Entschlossen, zumindest noch das Elektrizitätwirtschaftsgesetz (ElWG) der parlamentarischen Beschlussfassung zuzuführen, zeigte sich Energieministerin Leonore Gewessler (Grüne) in einem Gespräch mit dem Österreichischen Rundfunk am 22. Juni. Die Ministerin konstatierte, leider habe der Koalitionspartner der Grünen, die konservative Österreichische Volkspartei (ÖVP), „nach der politischen Einigung noch eine Ausrede gefunden“, um das ElWG dem Parlament nicht zuzuleiten. Wie berichtet, handelte es sich bei der „Ausrede“ um den Hinweis auf noch nicht veröffentlichte EU-rechtliche Bestimmungen, die für das ElWG relevant sind. Das Gesetz gilt als künftige Basis für das Agieren der Elektrizitätswirtschaft. Es soll das seit 20 Jahren in Kraft befindliche Elektrizitätswirtschafts- und -organisationsgesetz (ElWOG) ablösen. Gewessler betonte am 22. Juni: „Wir sollten unter das ElWG endlich ein Häkchen machen.“ Bekanntlich geht die Legislaturperiode dem Ende zu. Am 29. September wird das Parlament neu gewählt.
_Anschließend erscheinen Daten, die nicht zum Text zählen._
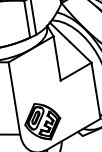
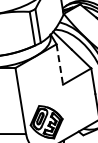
line: (56, 59) -> (59, 65), solid -> dashed

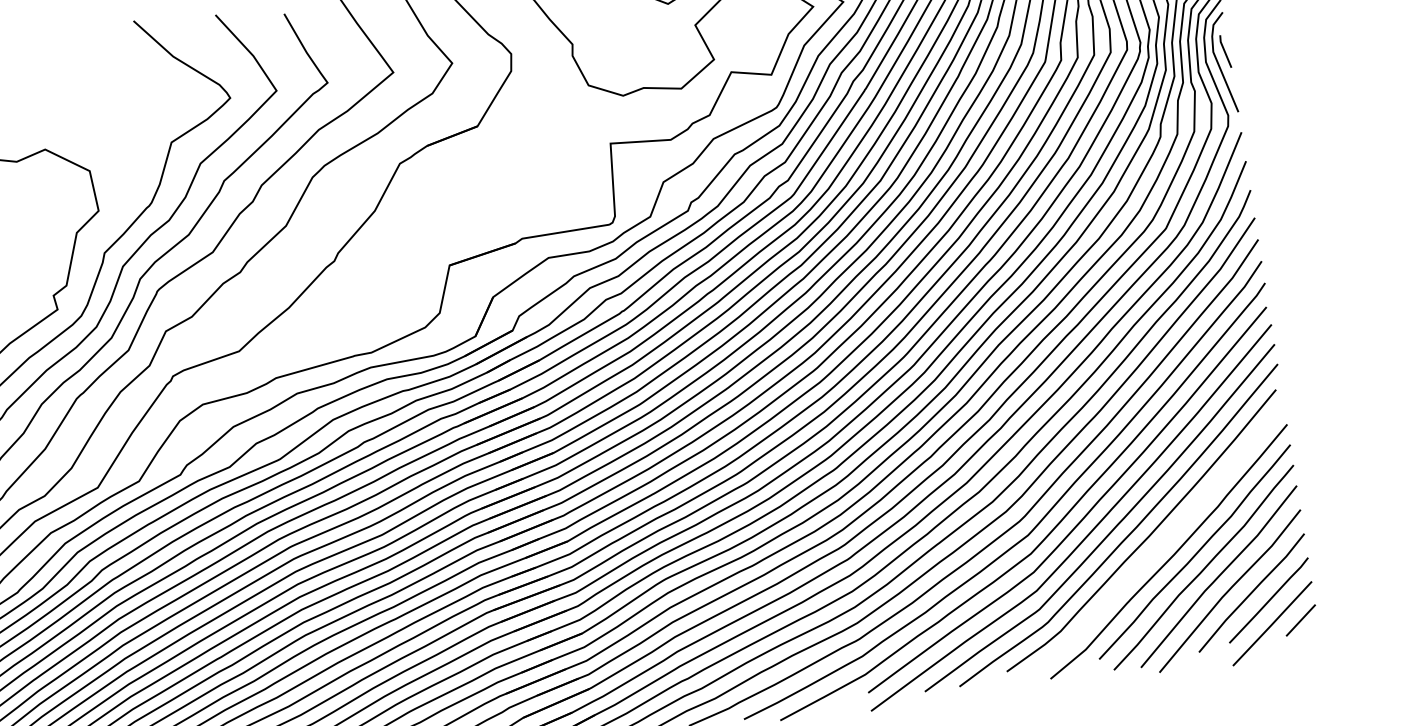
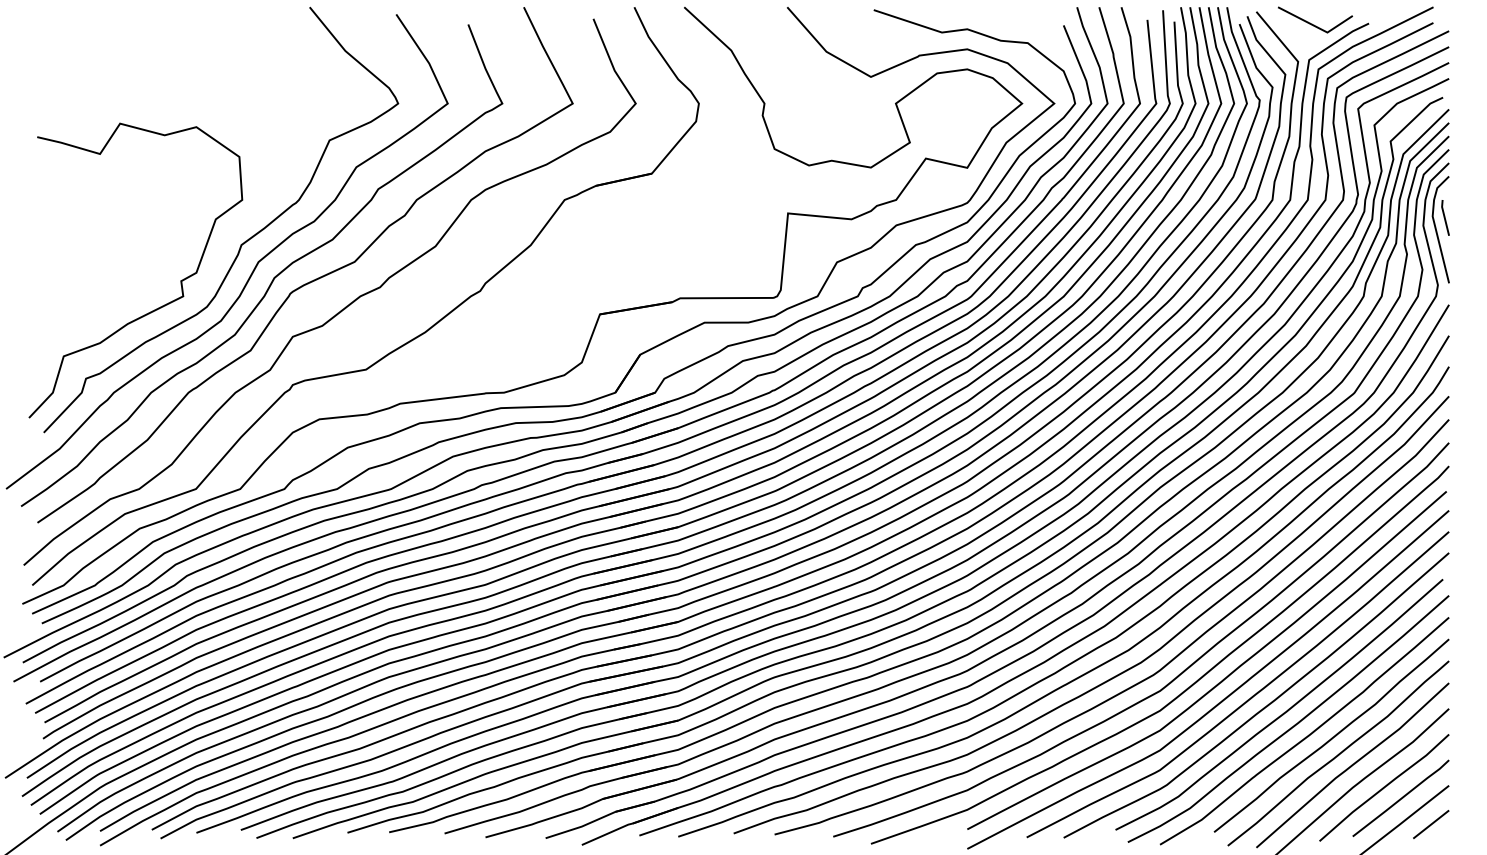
curve: (1158, 547) -> (1294, 724), added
Inwieweit die ÖVP bereit ist, der Ministerin entgegenzukommen, ist indessen fraglich. Um Gewessler toben seit dem 17. Juni innerkoalitionäre Kontroversen. An diesem Tag hatte Gewessler gegen den ausdrücklichen Willen der österreichischen Konservativen im EU-Energieministerrat dem „EU-Renaturierungsgesetz“ zugestimmt und damit dessen Beschluss ermöglicht. Die ÖVP erachtete dies nicht nur als politischen Affront, sondern auch als verfassungs- und bundes- sowie EU-rechtswidrig. Sie erstattete gegen Gewessler daher Anzeige wegen Amtsmissbrauchs.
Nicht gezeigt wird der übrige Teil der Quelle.